Basically there are two types of Stablecoins:

_ Backed in fiat currency

They are Stablecoins issued by a company that requests permission from the regulatory entities of some country, to deposit dollars in a bank account and issue cryptocurrencies equivalent to the amount of dollars in that account. The end user must trust that they are 100% backed by dollars and that audits are done by the competent entities to verify it.

Currently among those with the largest capitalization we find Tether (USDT), USDC, TUDSY, BUSD as the main ones of this type. The future Facebook cryptocurrency Libra and the digital currencies of some governments are also framed in this support model.

_ Backed by other cryptocurrencies

This type of Stablecoin maintains its value attached to the dollar and is backed by using other cryptocurrencies as collateral. The

People issue through a smart contract and are more transparent, since with a certain degree of technical knowledge, you can audit in real time, how much collateral there is in the smart contract supporting all the coins in circulation. DAI is the most important using this model. There is also MoneyOnChain, which is the first stable cryptocurrency on the Bitcoin network.

Is it worth investing in them?
Stable cryptocurrencies are mainly used in trading and when people opt for a cryptocurrency that does not have as much volatility as Bitcoin by not being able to acquire dollars, since there are no purchase limits in Argentina.

Dollarize without limits in a use case, but there is also what is known as Decentralized Finance, which are financial service platforms that use smart contracts as a basis, basically they allow you to invest or lend your Stablecoin in exchange for a variable percentage that can reach 10% annual return.

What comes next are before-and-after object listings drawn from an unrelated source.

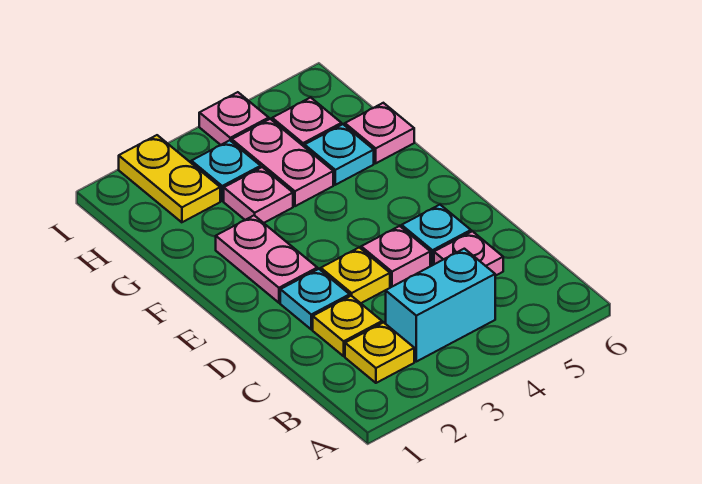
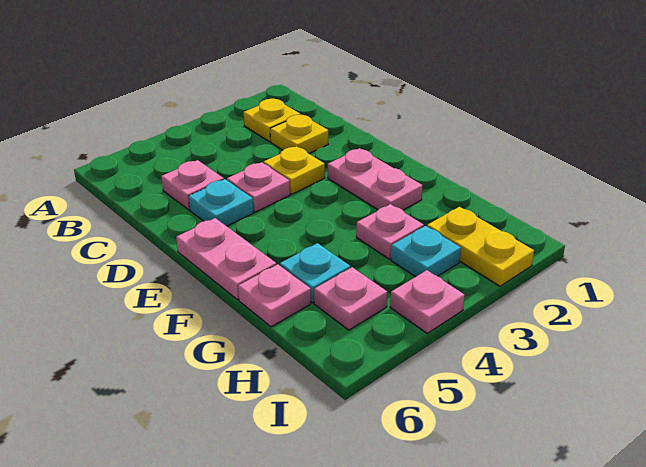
cyan brick B3:B4 level 1 -> none
cyan plate D2 level 1 -> none
pink plate G4:H4 level 1 -> pink plate E6:F6 level 1

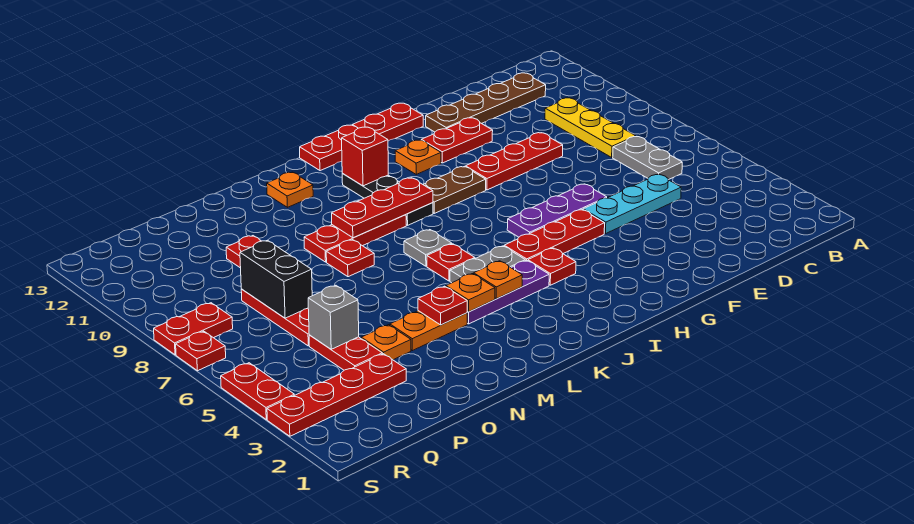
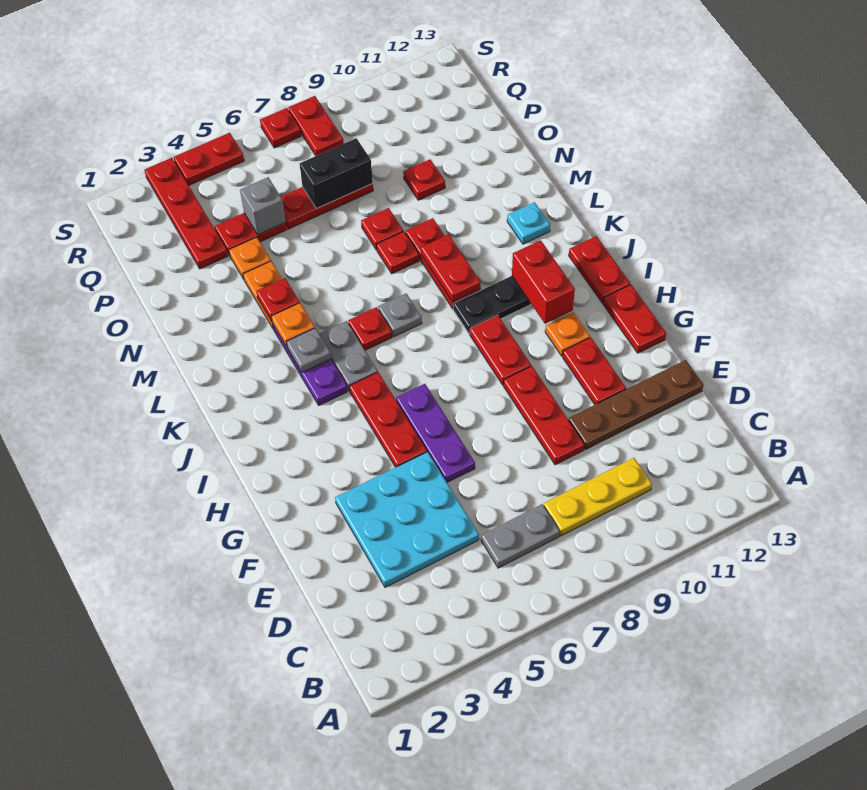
brown plate C12:F12 level 1 -> brown plate E10:E13 level 1
cyan plate D5:F5 level 1 -> cyan plate D3:F5 level 1
brown plate H9:I9 level 1 -> red plate H9:I9 level 1
red plate I4 level 1 -> red plate N8 level 1
red plate J9:L9 level 2 -> red plate K9:L9 level 2
red brick J11 level 2 -> red brick I11:J11 level 2
orange plate K4 level 2 -> grey plate K4 level 2
orange plate L12 level 1 -> cyan plate L12 level 1

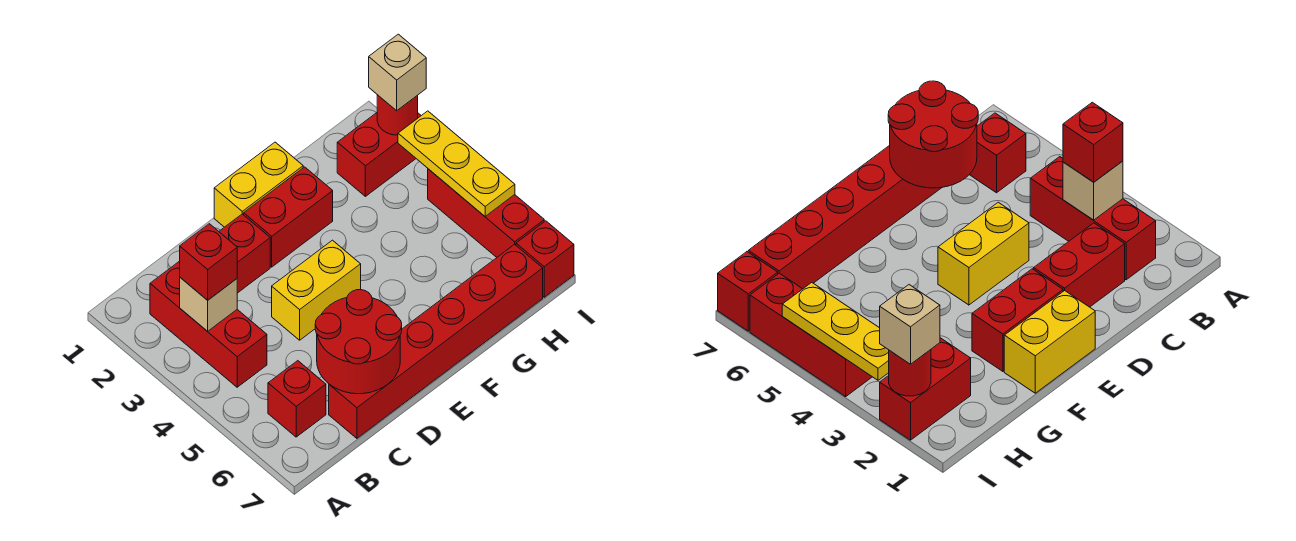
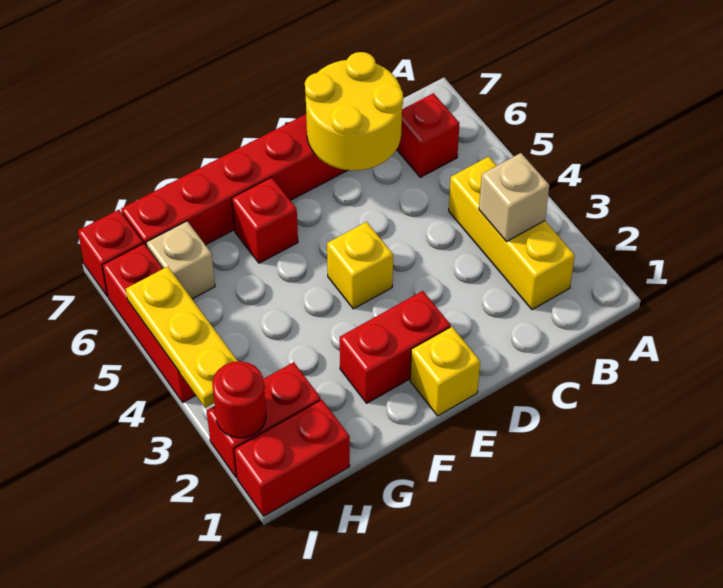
red brick B2:B4 level 1 -> yellow brick B2:B4 level 1
red brick B3 level 3 -> red brick F6 level 1
red brick C2:D2 level 1 -> red brick H1:I1 level 1
red round brick C6:D7 level 2 -> yellow round brick C6:D7 level 2
yellow brick D4:E4 level 1 -> yellow brick E4 level 1
yellow brick E1:F1 level 1 -> yellow brick E1 level 1
tan brick I2 level 3 -> tan brick H6 level 1

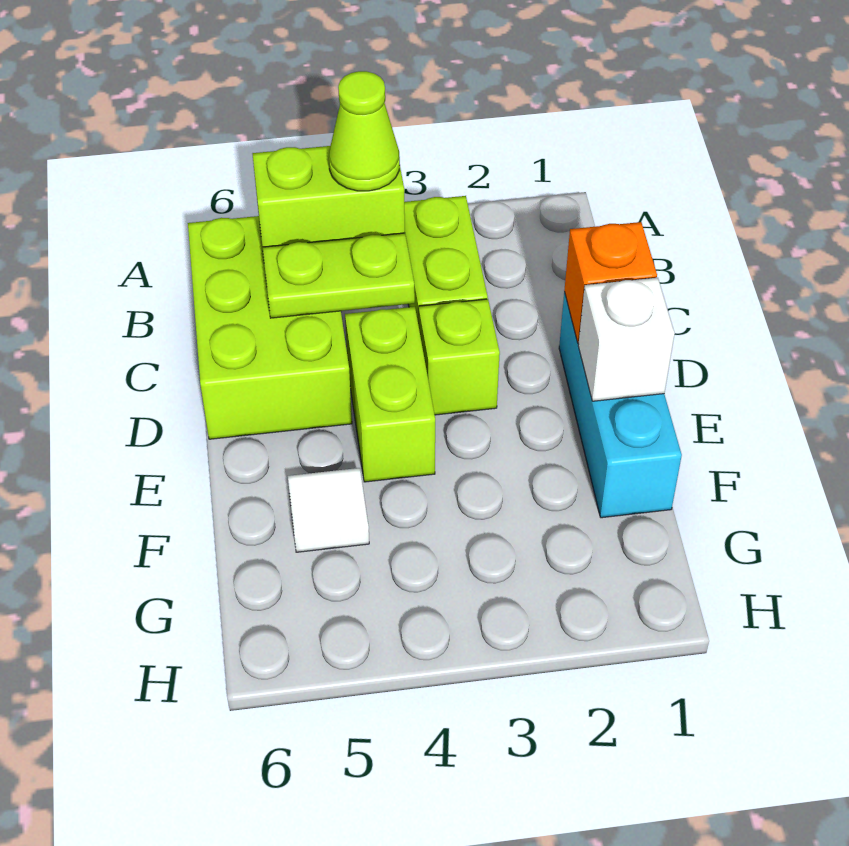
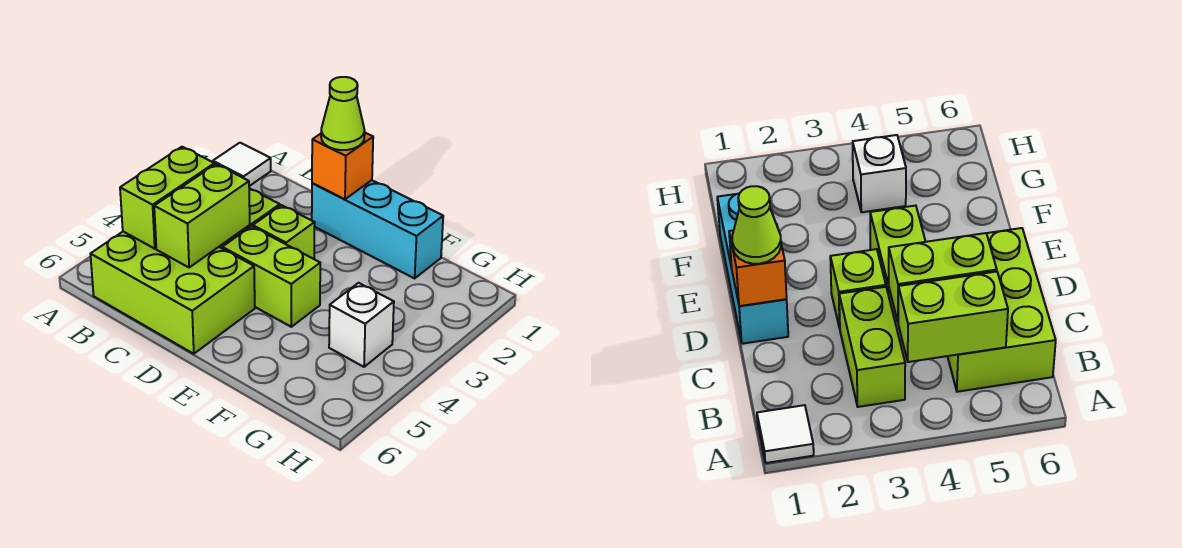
lime cone B4 level 3 -> lime cone D1 level 3
lime plate C4:C5 level 2 -> lime brick C4:C5 level 2
white brick E1 level 2 -> white brick G4 level 1
white tile F5 level 1 -> white tile A1 level 1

The best known platforms are Compound and DAI Savings Rate. This is basically an alternative to saving in dollars or conservative investment in the world of cryptocurrencies, since you may not be interested or have enough knowledge to manage the risk of volatility in the crypto market.

Stablecoins are booming within the crypto market and increasingly grow in their capitalization, there are more companies and governments that issue them. A particular fact is that these move more exchange volume than Bitcoin or Ethereum in cryptocurrency exchanges.
On the other hand, stable cryptocurrencies are gaining ground in everyday applications such as value transfer or payment processing, terrain where other cryptocurrencies have not been able to integrate into traditional financial services of massive use, due to their volatility,

If in the future you collect your salary in cryptocurrencies, through a smart contract that pays you automatically, it is more likely to be through a stable cryptocurrency than in Bitcoin or another, due to its volatility, what you end up receiving may vary significantly. These other cryptocurrencies will remain more as a way to safeguard your value or investment in a financial asset that in the long term can appreciate.